Cache-Friendly Code // Megha Bose

Prerequisite: Memory Management

A modern CPU core can execute several billion operations per second. Main memory can deliver data at a rate roughly equivalent to a few hundred million 64-byte chunks per second. This mismatch - often called the memory wall - means that for data-intensive code, the bottleneck is almost never the ALU. It is the memory subsystem. Writing cache-friendly code is often the single highest-leverage optimisation available.

The Cache Hierarchy

CPUs bridge the speed gap with a hierarchy of caches, each faster but smaller than the next:

Level	Typical Latency	Typical Size	Shared?
L1	~4 cycles	32–64 KB	Per core
L2	~12 cycles	256 KB–1 MB	Per core
L3	~40 cycles	8–32 MB	All cores
DRAM	~200 cycles	GBs	All cores

A cache miss that reaches DRAM costs 50× more than an L1 hit.
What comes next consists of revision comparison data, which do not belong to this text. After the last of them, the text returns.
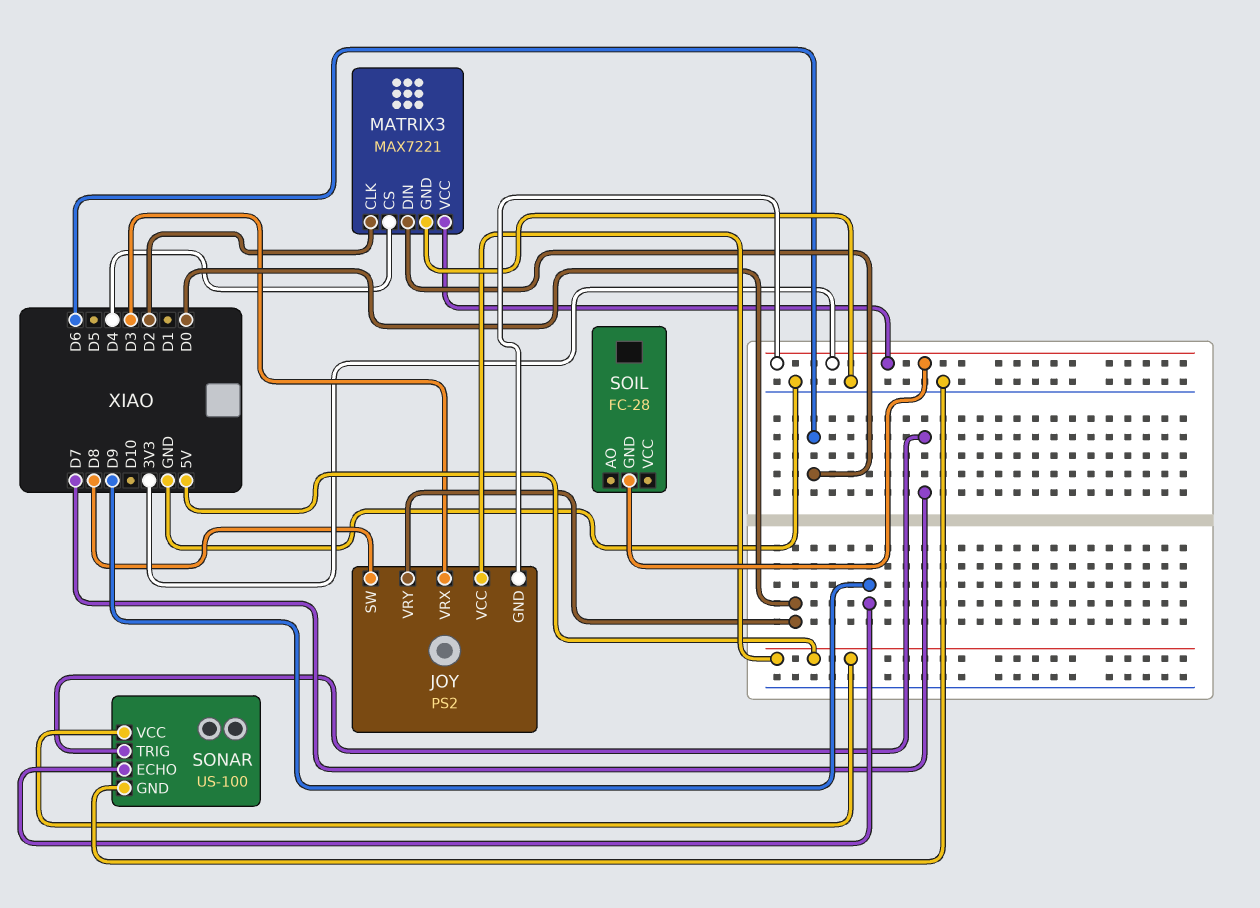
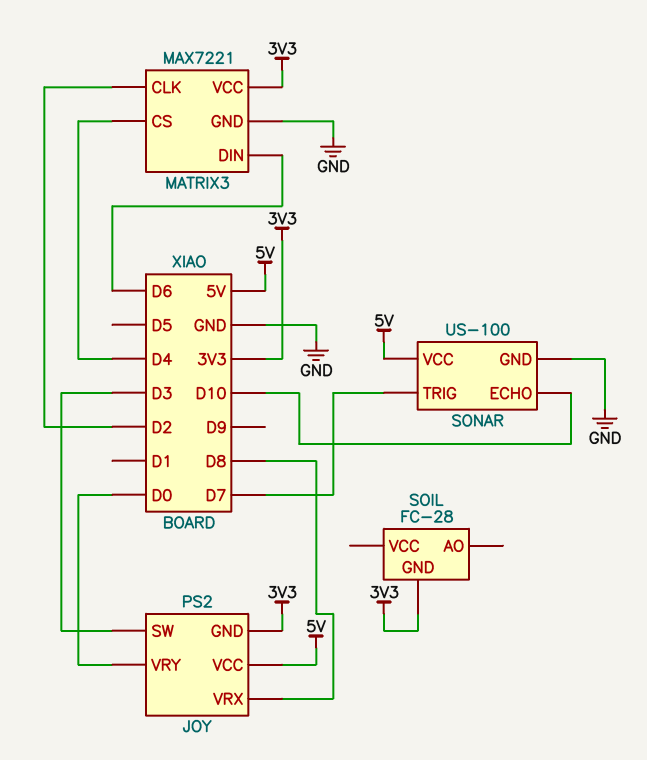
JOY pin SW: D8 -> D3
JOY pin VRX: D3 -> D8
SONAR pin ECHO: D9 -> D10

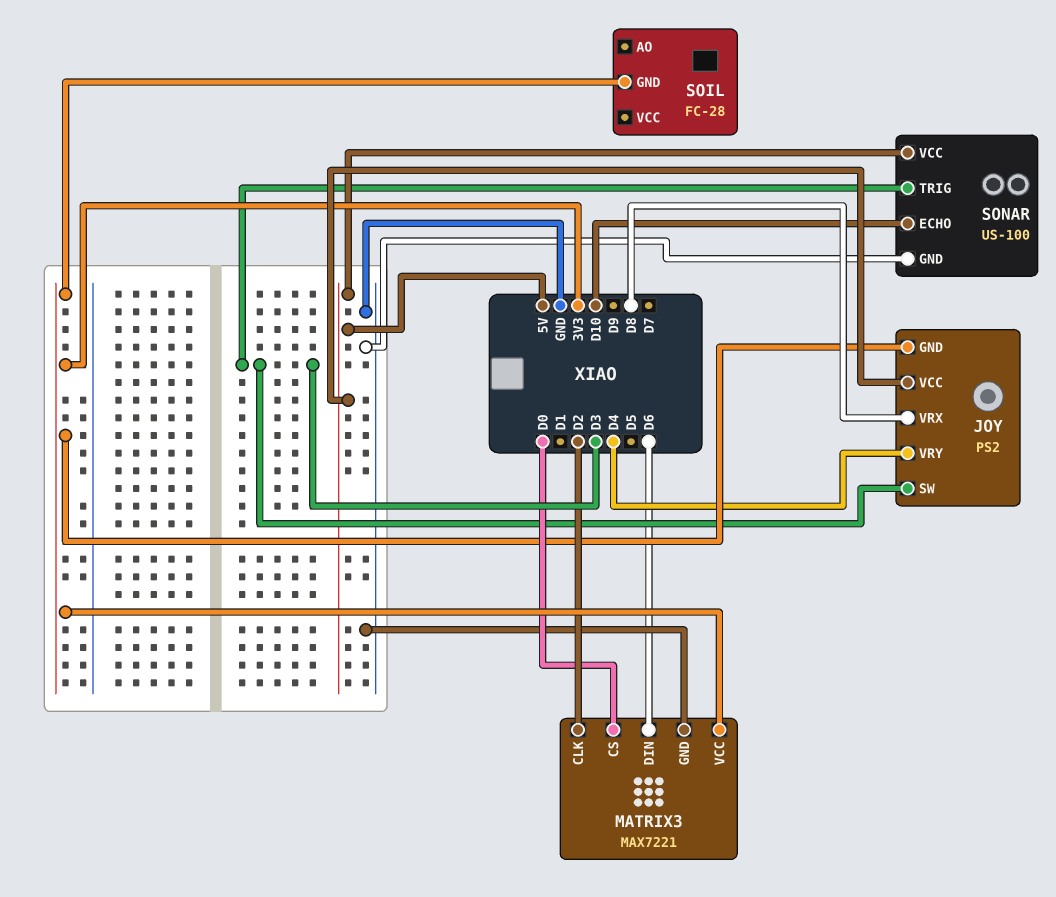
JOY pin VRY: D0 -> D4
MATRIX3 pin CS: D4 -> D0
SONAR pin TRIG: D7 -> D3

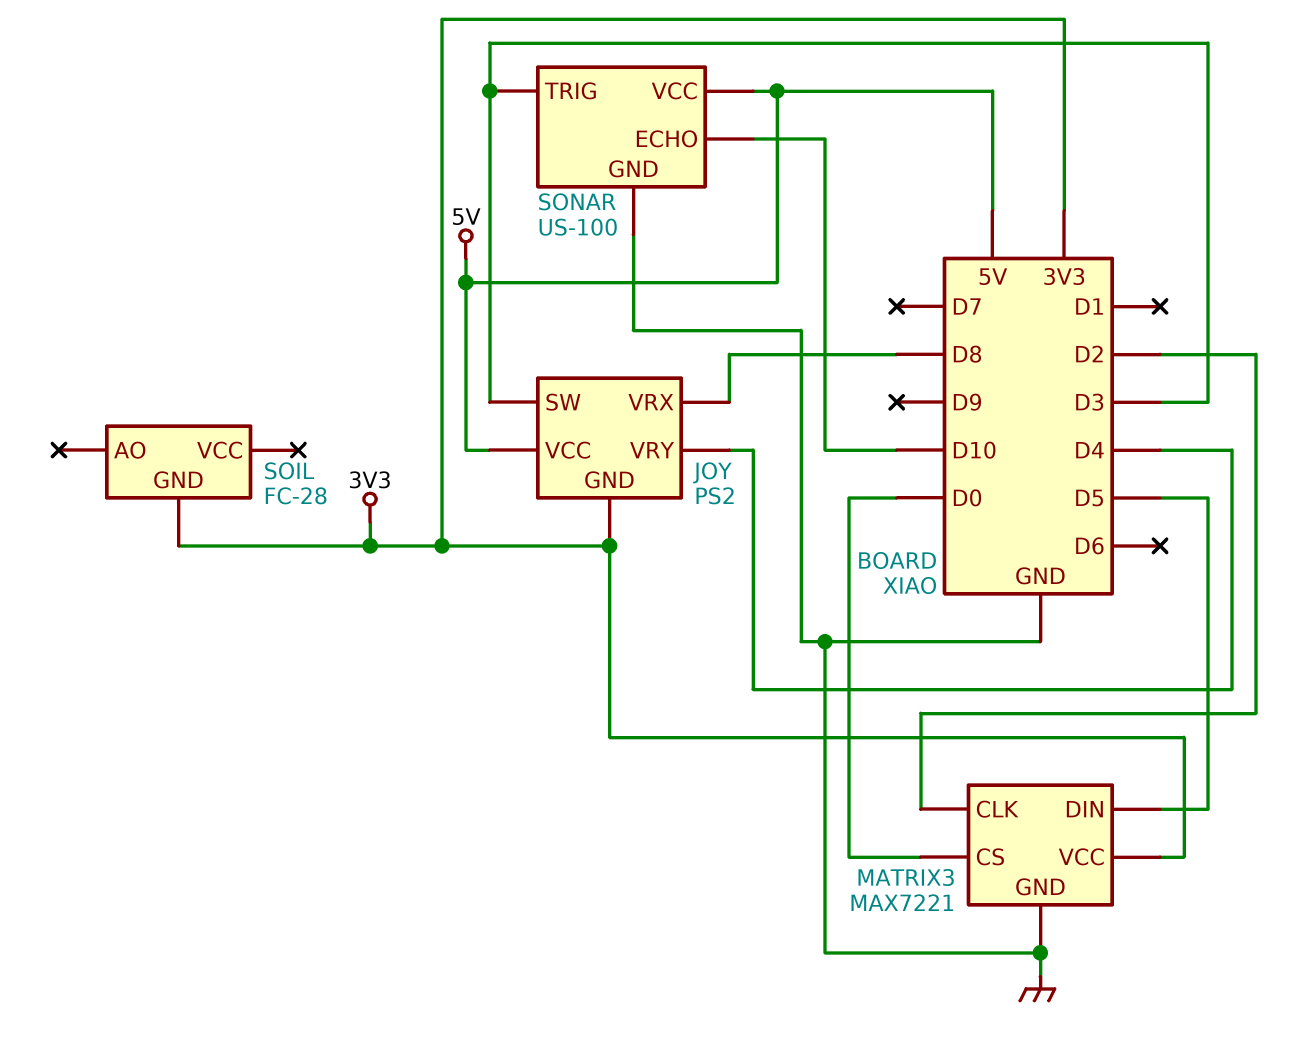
MATRIX3 pin DIN: D6 -> D5

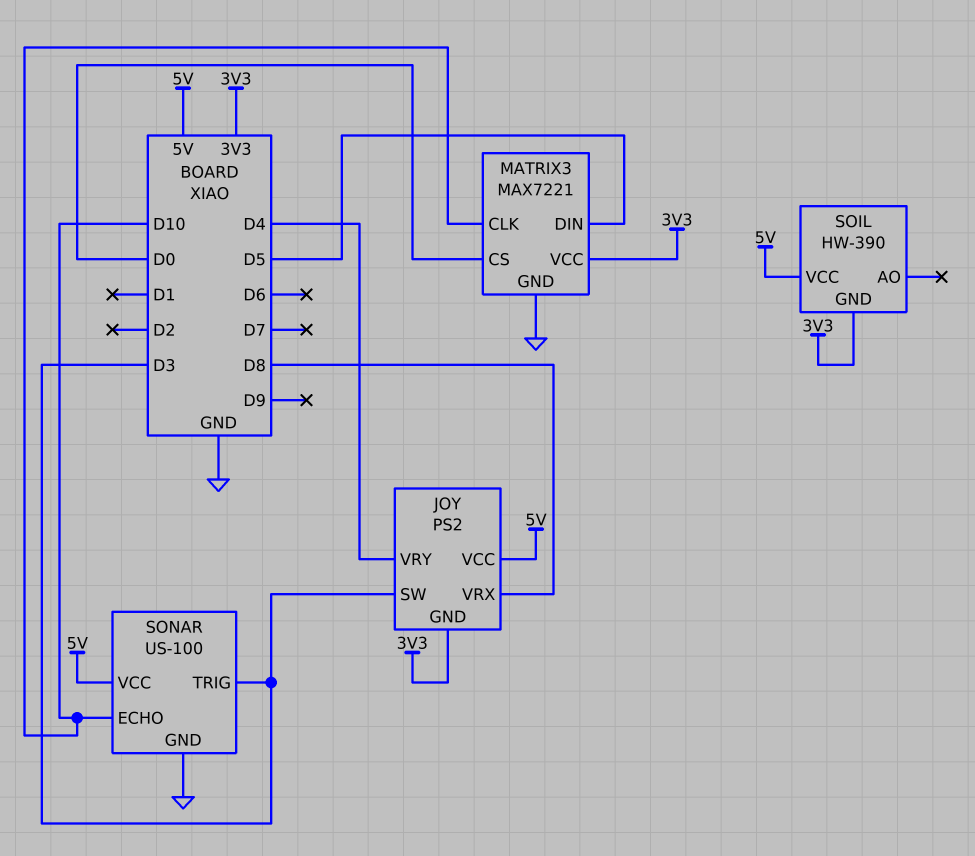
MATRIX3 pin CLK: D2 -> D10
SOIL: FC-28 -> HW-390
SOIL pin VCC: none -> 5V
If your inner loop misses L1 on every iteration, you are wasting 98% of your CPU’s potential throughput.

Cache Lines

Caches do not store individual bytes. They operate on cache lines of 64 bytes. When you access one byte in memory, the entire 64-byte block containing it is loaded into L1. This has two implications:

If you access nearby memory immediately after, it is already in cache (free).
If you access memory scattered randomly, you pay a full cache-miss penalty for each access.

You can observe the cache-line effect directly: iterating through an array with stride 1 vs stride 16 (every 64 bytes) should have similar performance. Stride 64+ (every cache line) reveals the miss penalty.

Spatial Locality

Spatial locality means accessing memory addresses that are close together in space. The canonical example is matrix traversal.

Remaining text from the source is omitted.